Radical Rabbit Stew is an interesting proposition, mixing puzzling action with some comedy violence to make a delicious mixture, best served on an Xbox near you. Coming from Pugstorm, Radical Rabbit Stew is a retro-styled action puzzler with cute pixel graphics, a whole universe of rabbits to see off and fast-paced action from start to finish. At least, that’s what it promises. The question is, can the game live up to expectations?
The story of Radical Rabbit Stew is suitably bonkers, with a whole gang of the universe’s best chefs being kidnapped by some dastardly rabbits. The story is presented in an amusing series of still images, thoughtfully narrated by a rabbit, and it transpires that the only person left free when the rabbits attacked was a lowly kitchen boy. Seizing a wooden spoon, our hero swears that he will avenge this dishonour and free his chef friends, while spanking all kinds of bunnies along the way.
And there is quite a selection to choose from! Rabbits come in many different flavours, from small, cute fluffy ones, through giant rabbits that need a special spoon and a powered up attack to use, to bunnies that look like they are made of stone and explode after being hit. There are many more after that too.
The purpose of the game is for our hero to gently “encourage” the rabbits on a level into one of the many casserole pots dotted around. These pots are rocket powered, for some reason, and once a rabbit is knocked into it it blasts off into outer space. Now, in order for the rabbits to go into the casseroles, they have to be smacked with a spoon, which will not only stun them (and since these rabbits appear to be carnivorous, that’s always a good thing) but will blast them through some walls, off spring pads and finally into the target pot. Setting up trick shots with rabbits is encouraged, and there’s nothing funnier then getting a rabbit stuck between two spring loaded bounce pads, watching it get faster and faster as it bounces before exploding.
Now, the challenge in Radical Rabbit Stew is that every level is different, and there are a lot to choose from. As you’d expect, early levels are pretty straightforward, acting as a warm up to the later levels which get very challenging indeed. In the later stages of level two, for instance, not only do you have to deal with the killer bunnies but bombs being fired from cannons and exploding rabbits as well, to name but a few. Luckily the spoon can whack bombs away just as easily as rabbits, so hopefully you can keep your immediate area relatively explosion free. Figuring out how to get the rabbits to the pots, while avoiding them vanishing off screen, drowning, being blown up or just plain missing the target is where the challenge comes in. And as an extra layer of complexity, there are also some blue coins to collect on a lot of the levels, usually requiring you to break down a wall with a rabbit or a bomb. Grabbing all of these is a puzzle in itself, never mind the bunnies and their destinations.

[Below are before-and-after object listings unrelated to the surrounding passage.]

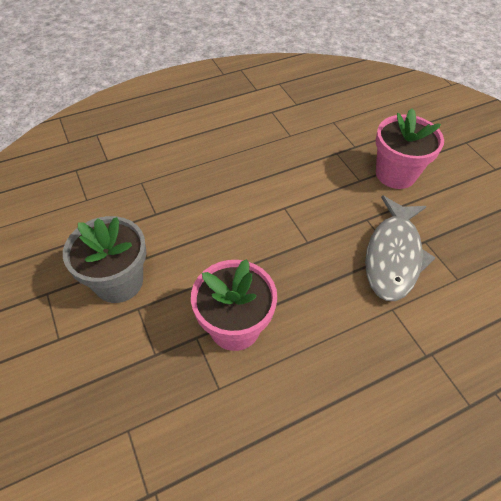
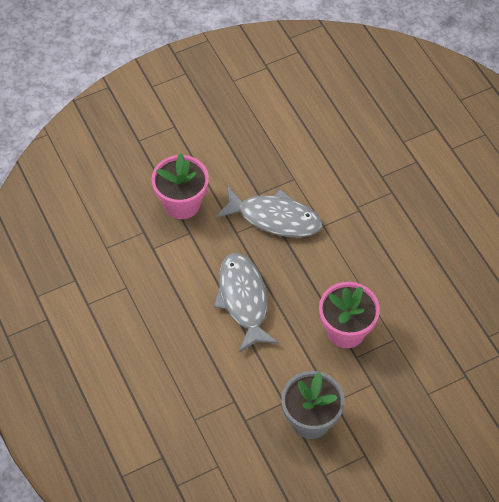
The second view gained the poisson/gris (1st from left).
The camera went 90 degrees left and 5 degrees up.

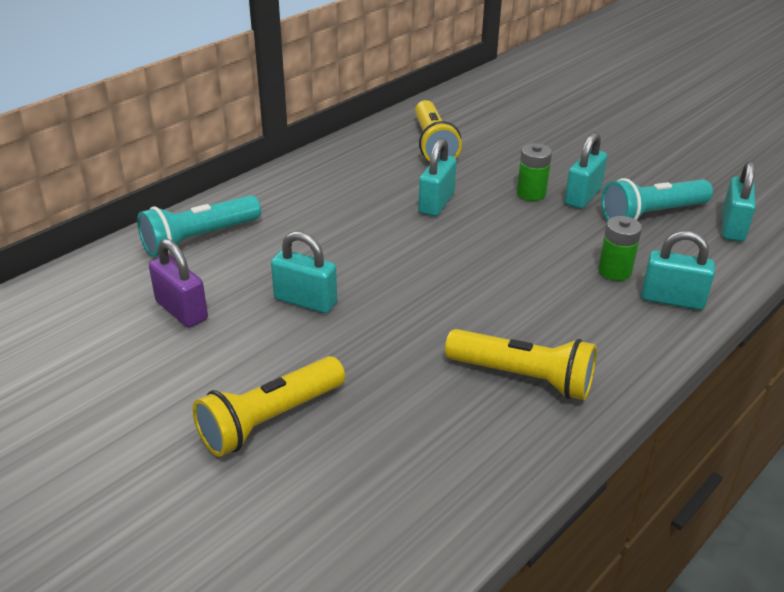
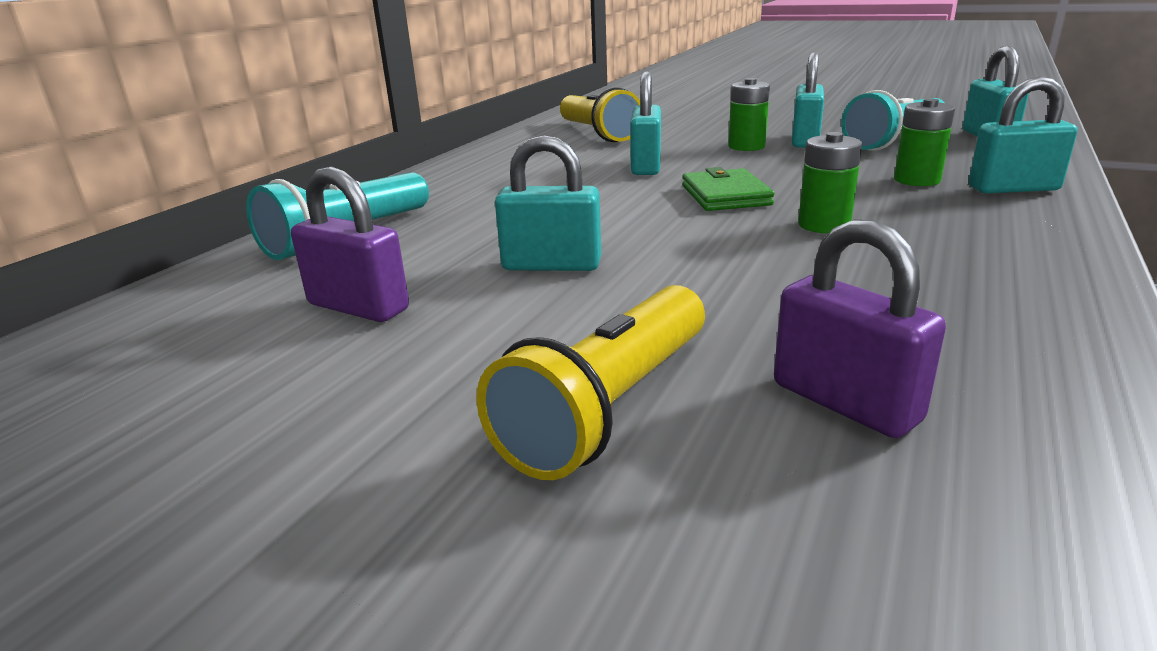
The second view gained the portefeuille/vert.
The second view gained the cadenas/violet (2nd from left).
The second view gained the pile/vert (2nd from left).
The second view lost the lampe de poche/jaune (3rd from left).
The camera went 15 degrees left and 10 degrees down.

Luckily, as you continue on your journey you’ll find new tools to help you out. These range from an upgraded spoon that allows you charge attacks and not only move the heaviest bunnies, but also bounce yourself off the spring loaded buffers to cross large gaps; you’ll also find a grabbing spoon, which allows you to grab either blocks and cross gaps, or can be used to grab rabbits and drag them across gaps too. New spoons and also extra hearts – allowing our hero to survive more hits – are found in large casserole pots after a set number of levels have been completed, and these are always a welcome break from the action.
The other thing that appears after a set number of levels are the obligatory bosses. Each stage seems to have two – a mid-level “mini” boss (not really that mini, to be honest!) and an end of level, defeat-me-to-free-one-of-your-friends type boss. These are a varied bunch, with equally varied tactics needed in order to beat them, whether that be hitting other rabbits into them, hitting them with their own bombs, or even derailing trains in order to beat them into submission. These bosses are really quite challenging, and require a good amount of thinking in order to take them down.
Couch co-op is included in the package as well, and racing around a maze, trying to pot the rabbits before your friends do, is quite good fun. The game runs just as smoothly when playing with other real people as it does in single player, and all in all it is a great way to settle arguments about whose turn it is to do the washing up.
So, what we have here is a lovingly crafted puzzle game with real pick up and play mechanics, but with the hook to try and get past the next level to see what’s around the corner. The constantly evolving bunny threat, your expanding arsenal and variety of level sizes – from large and scrolling to basically fighting in a phone box – keeps the game feeling fresh and never less than challenging. If I’m picky, the levels do get a bit samey after a while, but other than that the time I’ve spent with Radical Rabbit Stew on Xbox One I’ve really enjoyed. If you like puzzles, or hitting rabbits with spoons, give it try.